- Origin: Lansing, Michigan
- Genres: Hardcore punk
- Years active: 1980–1982
- Labels: Touch and Go; Lost and Found;
- Past members: Steve Miller; Craig Calvert; Mike Achtenberg; Jeff Wellman;

= The Fix (band) =

Early 1980s hardcore punk band

The Fix was an early 1980s hardcore punk band from Lansing, Michigan, and one of the first bands to be signed to Touch and Go Records.

==History==
The Fix was formed in March 1980 by Steve Miller (vocals), Craig Calvert (guitar), Mike Achtenberg (bass) and Jeff Wellman (drums). In March 1981, The Fix released a single on Touch and Go, "Vengeance" b/w "In this Town", in a small pressing of 200 copies. The first single has fetched up to $3,500 on eBay and is considered among the rarest punk rock records in existence. They also contributed the song "No Idols" to the 1981 Touch and Go compilation EP Process of Elimination.

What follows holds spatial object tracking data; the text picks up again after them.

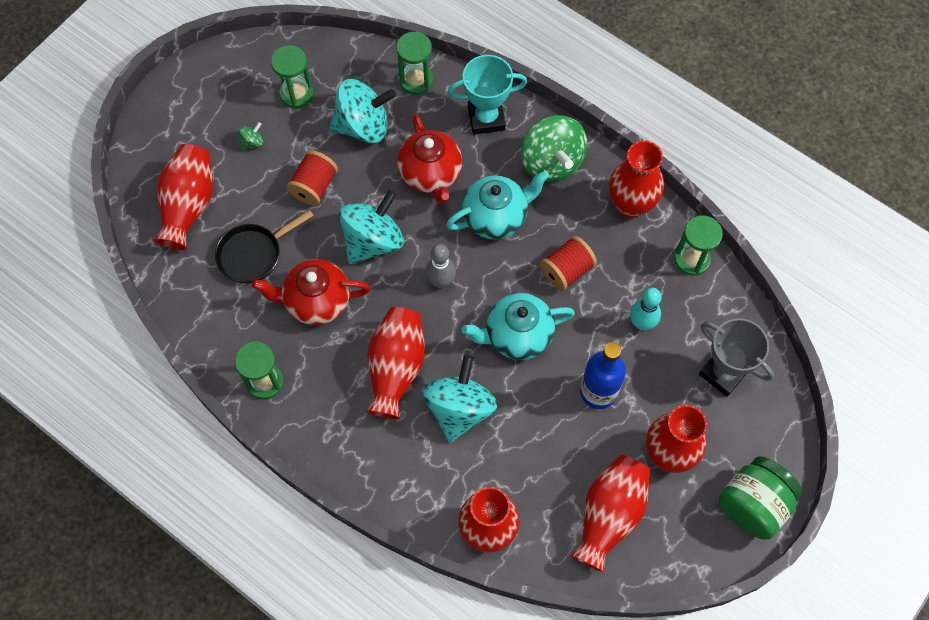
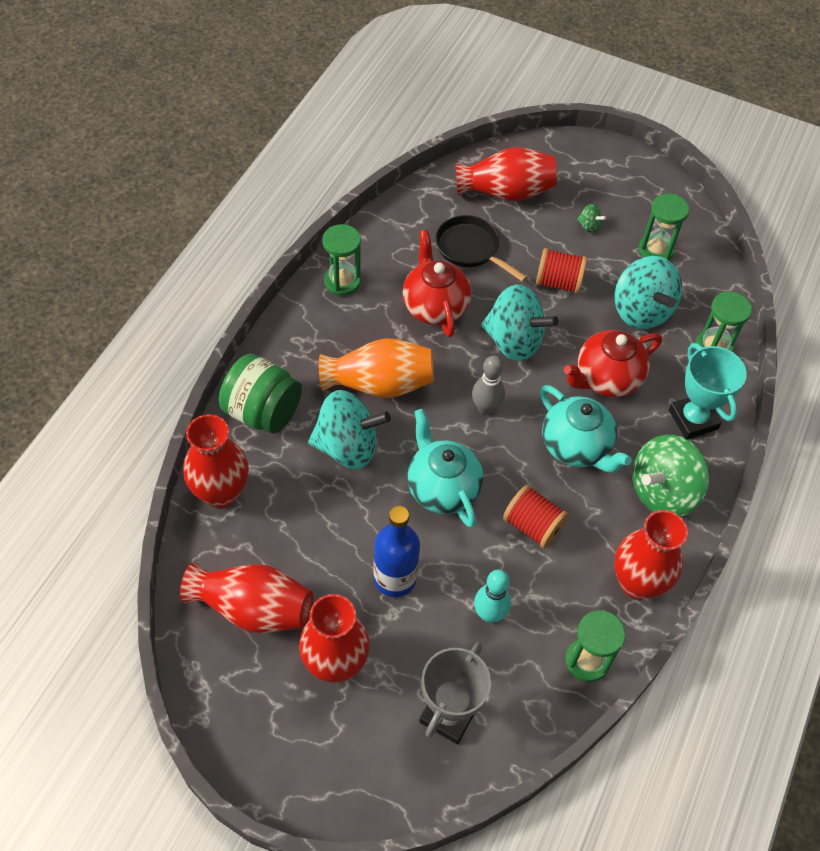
camera: 75 degrees right, 10 degrees down
(396, 368) = (379, 384): red vase -> orange vase
(753, 505) = (288, 768): green jar -> green jar (262, 412)

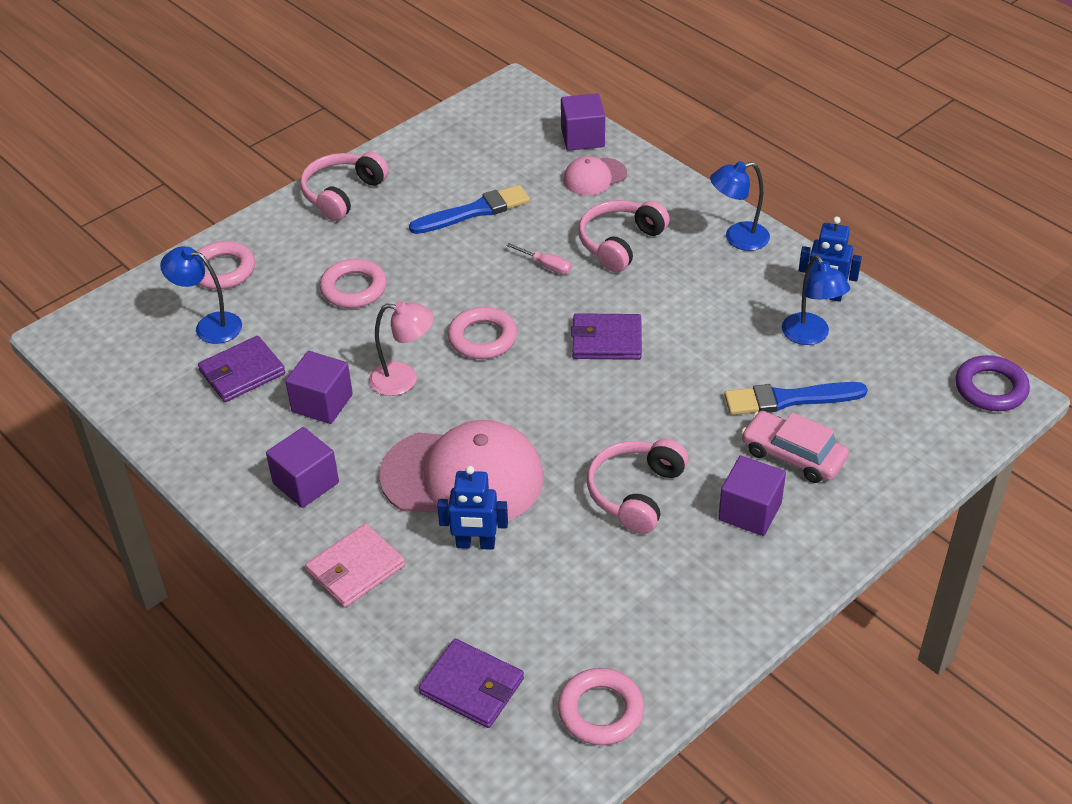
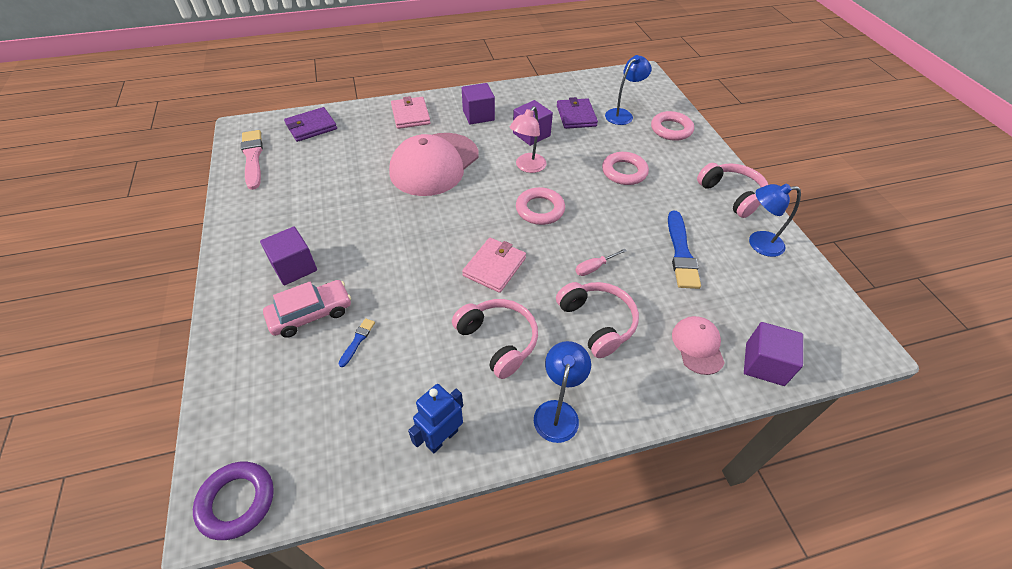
camera: 115 degrees right, 5 degrees up
(475, 544) = (386, 154): blue robot -> none
(600, 711) = (253, 158): pink ring -> pink brush
(606, 340) = (494, 267): purple wallet -> pink wallet
(636, 493) = (358, 224): pink headphones -> pink headphones (498, 341)
(789, 399) = (357, 341): blue brush -> blue brush, size x0.48
(810, 336) = (405, 395): blue lamp -> blue lamp (758, 243)

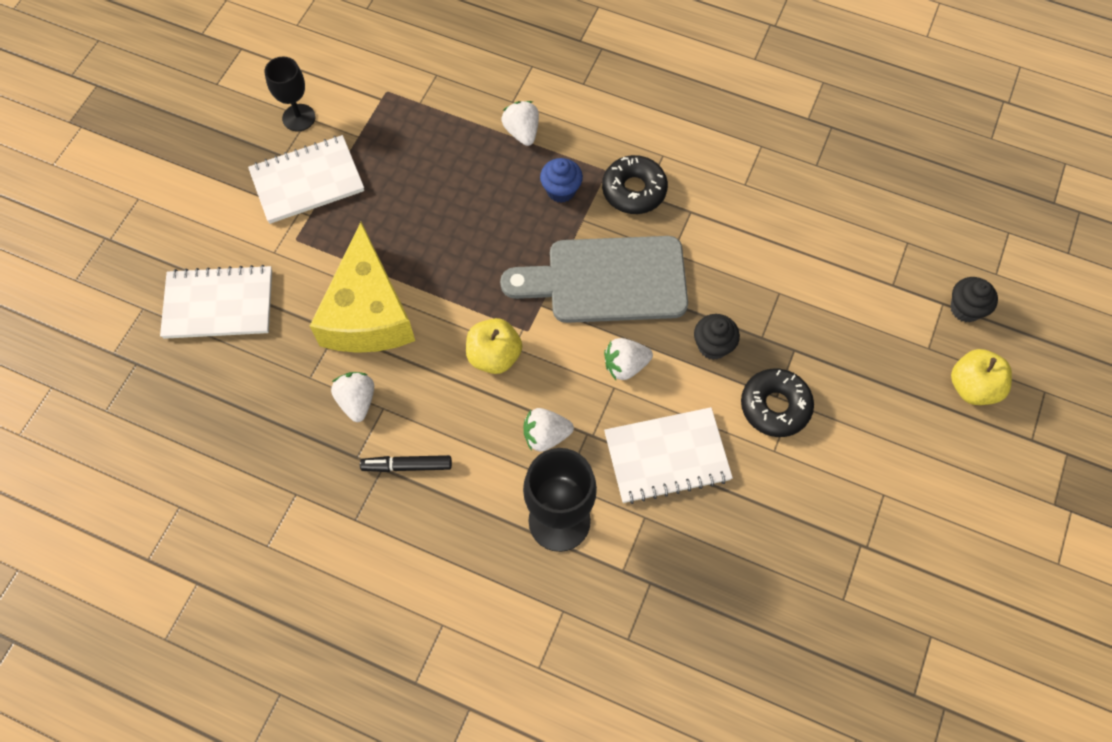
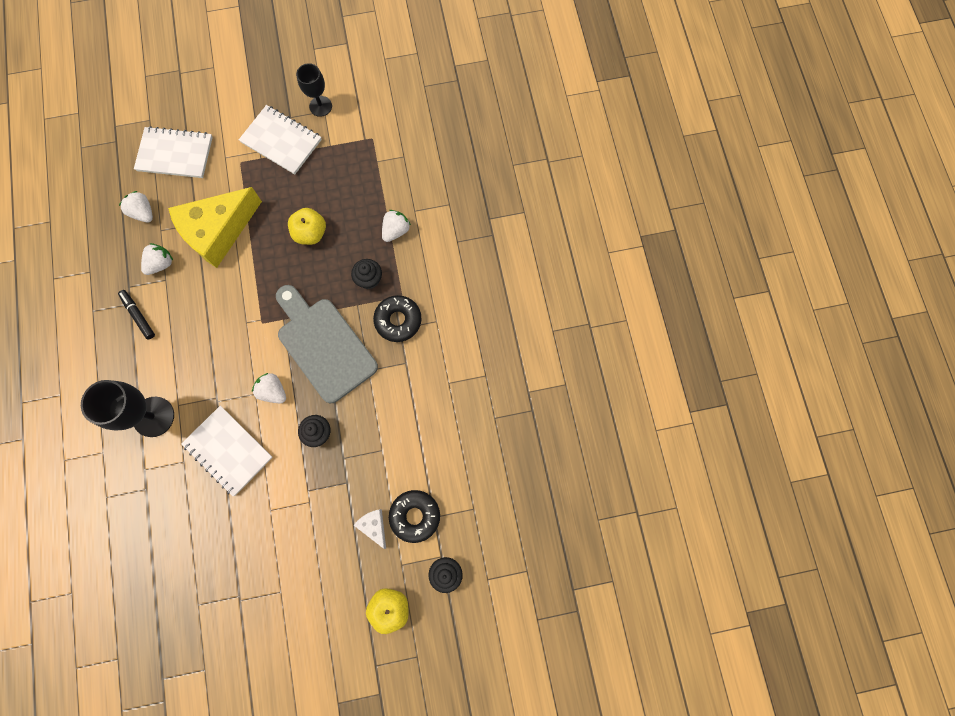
camera: 55 degrees right, 10 degrees up
(219, 304) = (175, 154): white notebook -> white notebook turned 45 degrees counterclockwise
(494, 356) = (233, 316): yellow apple -> yellow apple (310, 233)
(546, 436) = (201, 376): white strawberry -> white strawberry (143, 213)
(561, 190) = (369, 279): blue cupcake -> black cupcake
(775, 406) = (300, 493): black donut -> black donut (415, 516)
(865, 350) = (374, 526): none -> white cheese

In January 1982, Touch and Go released Jan's Rooms, a four-song 7-inch EP. The band played on several prominent bills, including shows with the Dead Kennedys, D.O.A., Flipper, Black Flag, and many other notable punk rock bands, before breaking up in early 1982.

==Later projects==
In early 1982, Miller and Achtenberg formed Blight, which also featured Tesco Vee of the Meatmen as vocalist. During the band's four-month existence, they recorded an eponymous 7-inch EP, released posthumously in 1983.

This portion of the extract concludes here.